Swedish food traditions are nearly the same as in the most of the Scandinavian countries. Between the Swedish, Danish and Norwegian cuisine differences are negligible. One feature: simple style of cooking. Swedish cuisine is characterized by efficiency and practicality.

Swedish Cuisine

Key Ingredients Of the Swedish Cuisine

Almost all sides of Sweden are surrounded by water, so it is not surprising that the Swedes like fish (especially salmon) and seafood. Salmon is usually baked or smoked, dill and salt. No country can boast such a variety of recipes for cooking fish. Herring and other fish are often eaten with cheese, bread and eggs for breakfast. Popular are eels and crabs. In addition to seafood in the diet Swedes have pork, beef, bread, dairy products, stone fruits and berries.

Main source of fat in Sweden is butter and margarine. Becoming more popular is olive oil. Often, as a side dish potatoes are served.

Swedish cuisine is present in a huge selection of bread in various sizes and shapes. Bread is baked from wheat, oats, rye, whole grains, dark and white flour. In the course here are crisps and soft tortillas, breads and breads sweetened with spices.

Most meats (especially the meatballs) served with lingonberry jam. Also popular in Sweden are very viscous, fruit and berry soups, served hot or cold.

Swedish Cultural History of Storing Food

One the Swedish culinary traditions and the part of the culture is food storage. Summer harvest period is rather short, so people tried to preserve the harvest for winter use. Fresh berries were a fleeting luxury. Most berries cooked to jam and stocked up for the winter. Common were various canned fruits and berries, as well as sauerkraut. All these cans were the main source of vitamin C in the winter. Vegetables stored in cellars for consumption in winter. Potatoes in Sweden are eaten all the year. This main source of carbohydrates is the basis of many traditional dishes of the country. Years later joined with the potatoes rice and pasta, which are now commonplace on the dinner buffet.

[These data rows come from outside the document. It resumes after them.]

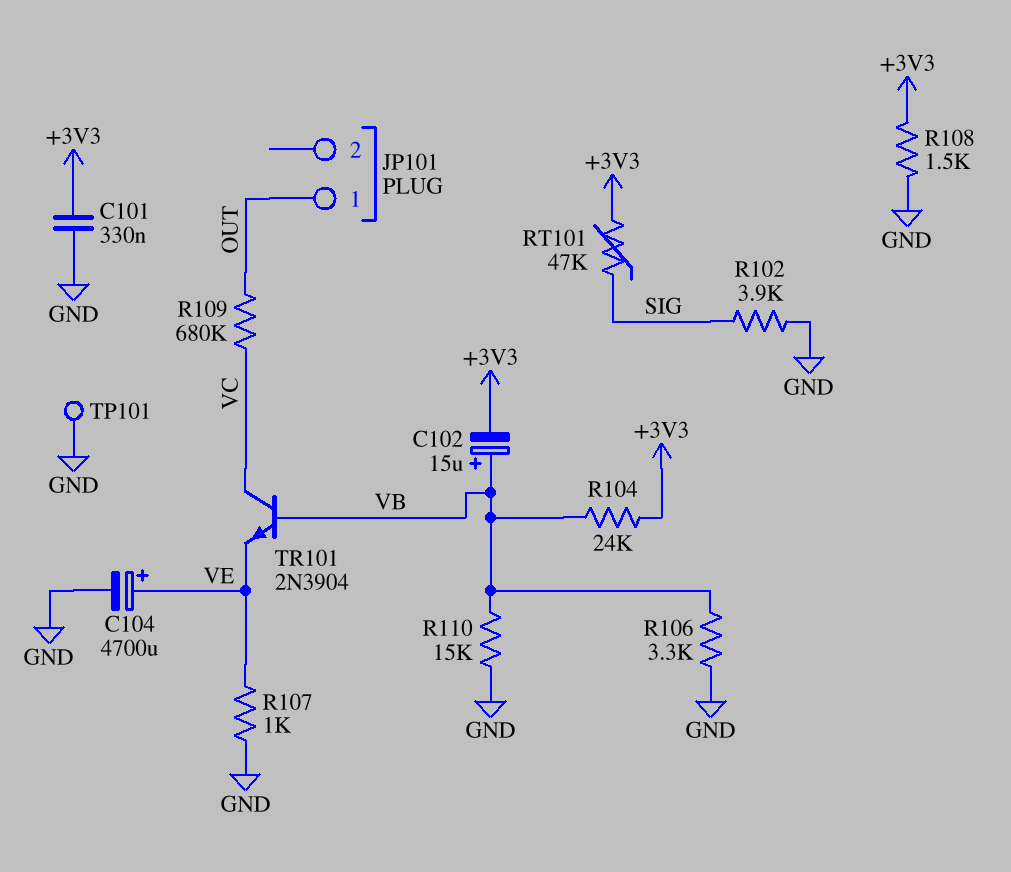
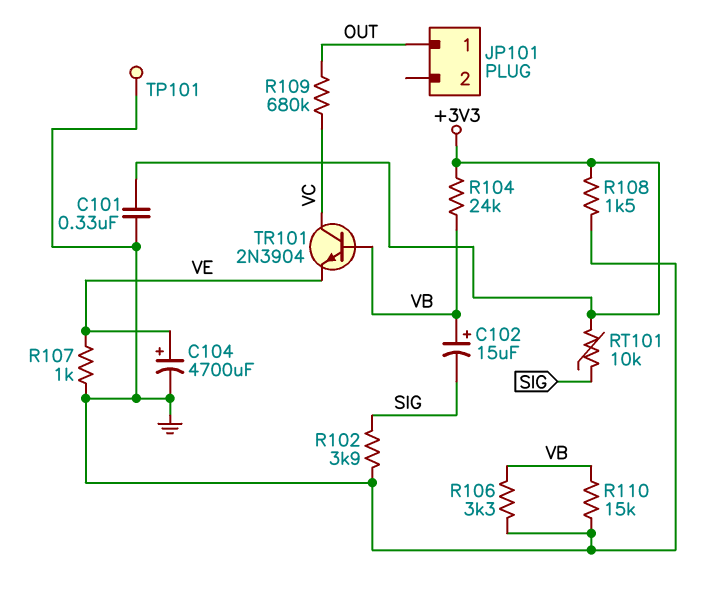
C102: 15uF (plus VB, minus +3V3) -> 15uF (plus VB, minus SIG)
RT101: 47k (+3V3, SIG) -> 10k (+3V3, SIG)

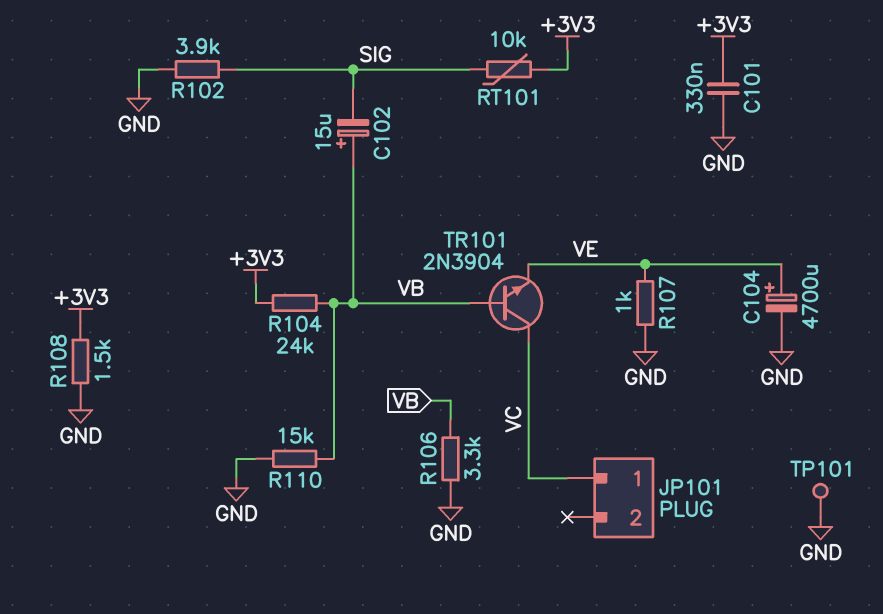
JP101 pin 1: OUT -> VC
R109: 680k (OUT, VC) -> none

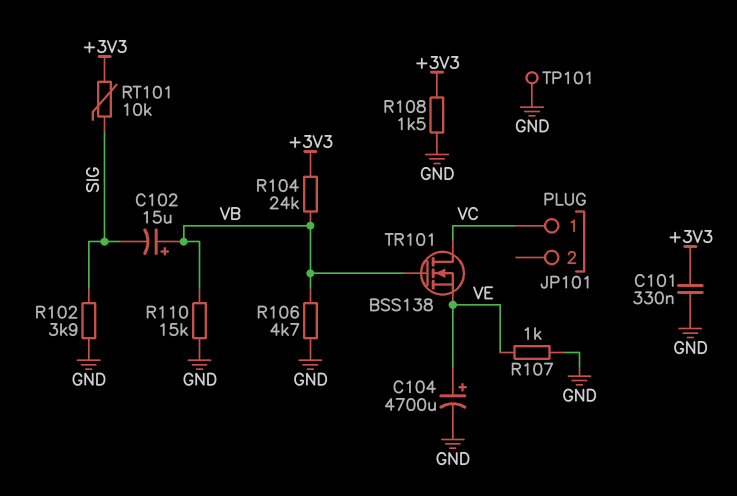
R106: 3.3k (GND, VB) -> 4.7k (GND, VB)
TR101: NPN 2N3904 (B VB, C VC, E VE) -> NMOS BSS138 (G VB, D VC, S VE)

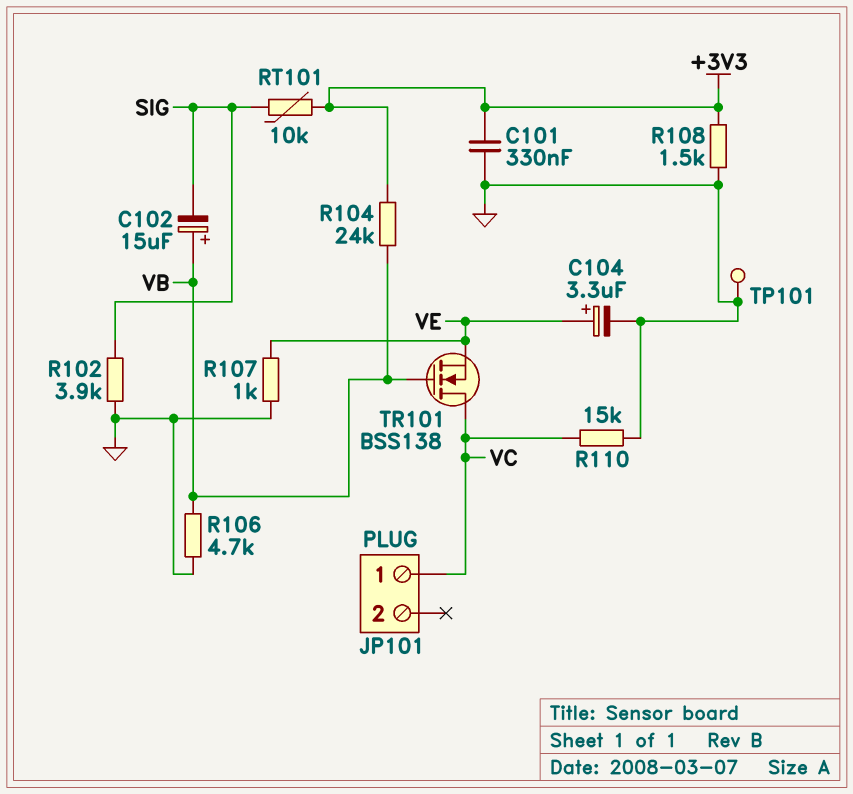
C104: 4700uF (plus VE, minus GND) -> 3.3uF (plus VE, minus GND)
R110: 15k (GND, VB) -> 15k (GND, VC)

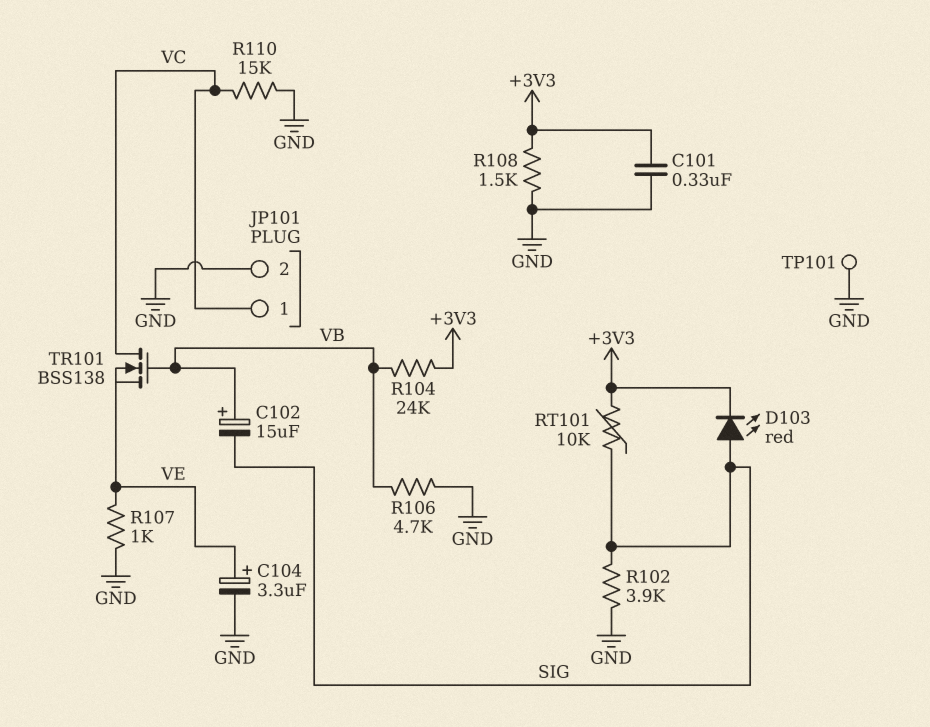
D103: none -> LED red (A SIG, K +3V3)
JP101 pin 2: none -> GND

Among the first who developed methods for food storage were the Vikings. Preparing for the long voyage, the Vikings dried, salted, pickled foods, thus preserving their long shelf life. Modern technologies, such as a refrigerator and freezer, eliminated the need to use these methods of preservation. However, until now there is a tradition in Sweden for dry salting many foods, especially fish. Sauerkraut in Sweden today is very rarely used. The most traditional dessert here is lingonberry jam.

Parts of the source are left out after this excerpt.